AB: Getting back to Katrina, you live in New Orleans now, and the song “J” really puts out there some of the incredible burdens that the city and the Gulf continue to bear. Could you tell us a bit more about that song?
AD: Yeah. Well, there are so many things to talk about, aren’t there? One of the other elephants in the room for me other than patriarchy is slavery. I think when a society has such a profoundly dark and awful evil such as slavery in its history, then it leaves scars that are very, very deep. And unless we collectively address them and really put our effort to healing them, they’ll perpetuate. The United States of America are still suffering from the echoes of slavery. I think we’re still reeling from all the pain that is a result of it, and that’s a reality.
The song “J” I wrote last year as the BP oil spill was happening. You know, they were burning the oil on the surface of the Gulf every day for weeks and weeks and the smell just blanketed New Orleans, and we were all breathing it in! It was this daily reminder that we are all plummeting in the wrong direction, squeezing the Earth of the last few drops of blood, not only toward environmental peril but into international wars over this dwindling resource.
One thing that Obama promised, one thing that we all know we must do is evolve our industry and our technology to being green and sustainable. We need to move away from fossil fuels and nuclear power, both of which I think spell doom for human society. I was trying to make a lot of connections in that song “J,” including a lot of connections that I was aching to see made around me. People were hit very hard economically and environmentally down here, and immediately you’d see people putting up posters that said “Boycott BP!” It seemed very narrow in focus to me and didn’t make the connections in addressing the root of the problem.
AB: Final question: What role do you think music has in changing the world and are you hopeful about its prospects in doing so?
AD: Oh yeah! Music has as many roles as people make it. I traveled to Burma once years ago to witness the people’s struggle for democracy, meet some people and learn some stuff. And I had this incredible experience over and over again in the Burmese jungle or refugee camps or health clinics with very oppressed, very devastated people. I show up, and I’m white and I’m American and I’m privileged and I have an experience that these people can’t fathom and vice versa. There was this huge chasm when I met people for all good reasons. And then, in these meetings, what would invariably happen was that a group of children would get up and sing an invocation, which opened people’s hearts up a bit. Then the guitar would come out, and I would sing along with the people I was traveling with.
As soon as that happened, everyone there was family. And it was a daily reminder of what music is and what it can do.
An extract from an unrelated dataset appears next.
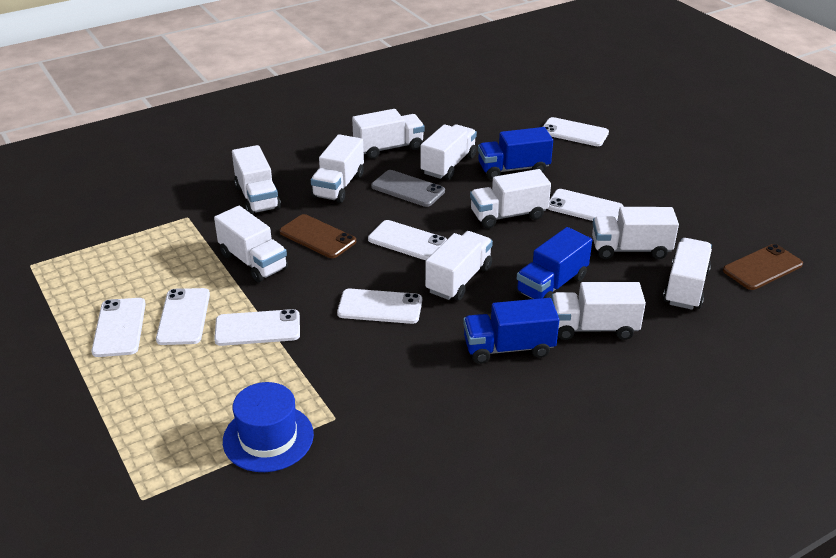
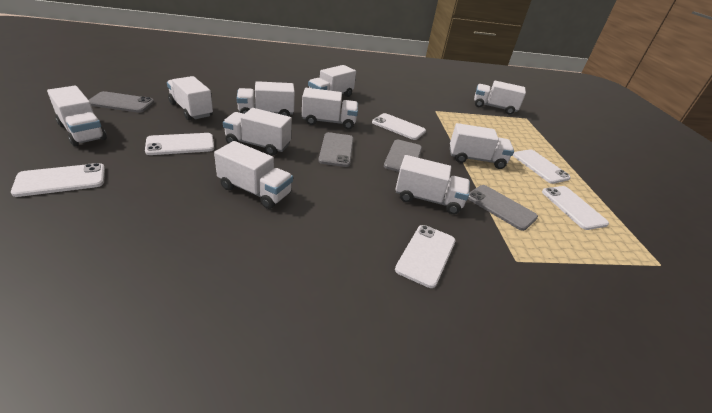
blue hat: 1 -> 0
blue truck: 3 -> 0
brown phone: 2 -> 0
grey phone: 1 -> 4
white phone: 7 -> 6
It can connect people from opposite realms of experience or the planet or the universe, and it can bring them together. It was an amazing trip that really reminded me why I do what I do. So yes, I do believe that music has an intense power to connect us together, to inspire us to become ourselves. I think that’s why I gravitated toward music when I was younger. I was attracted to a lot of different art-forms–dancing, painting. But there’s something about music that people hold so close. It’s such a powerful art-form, and that’s why I live for it.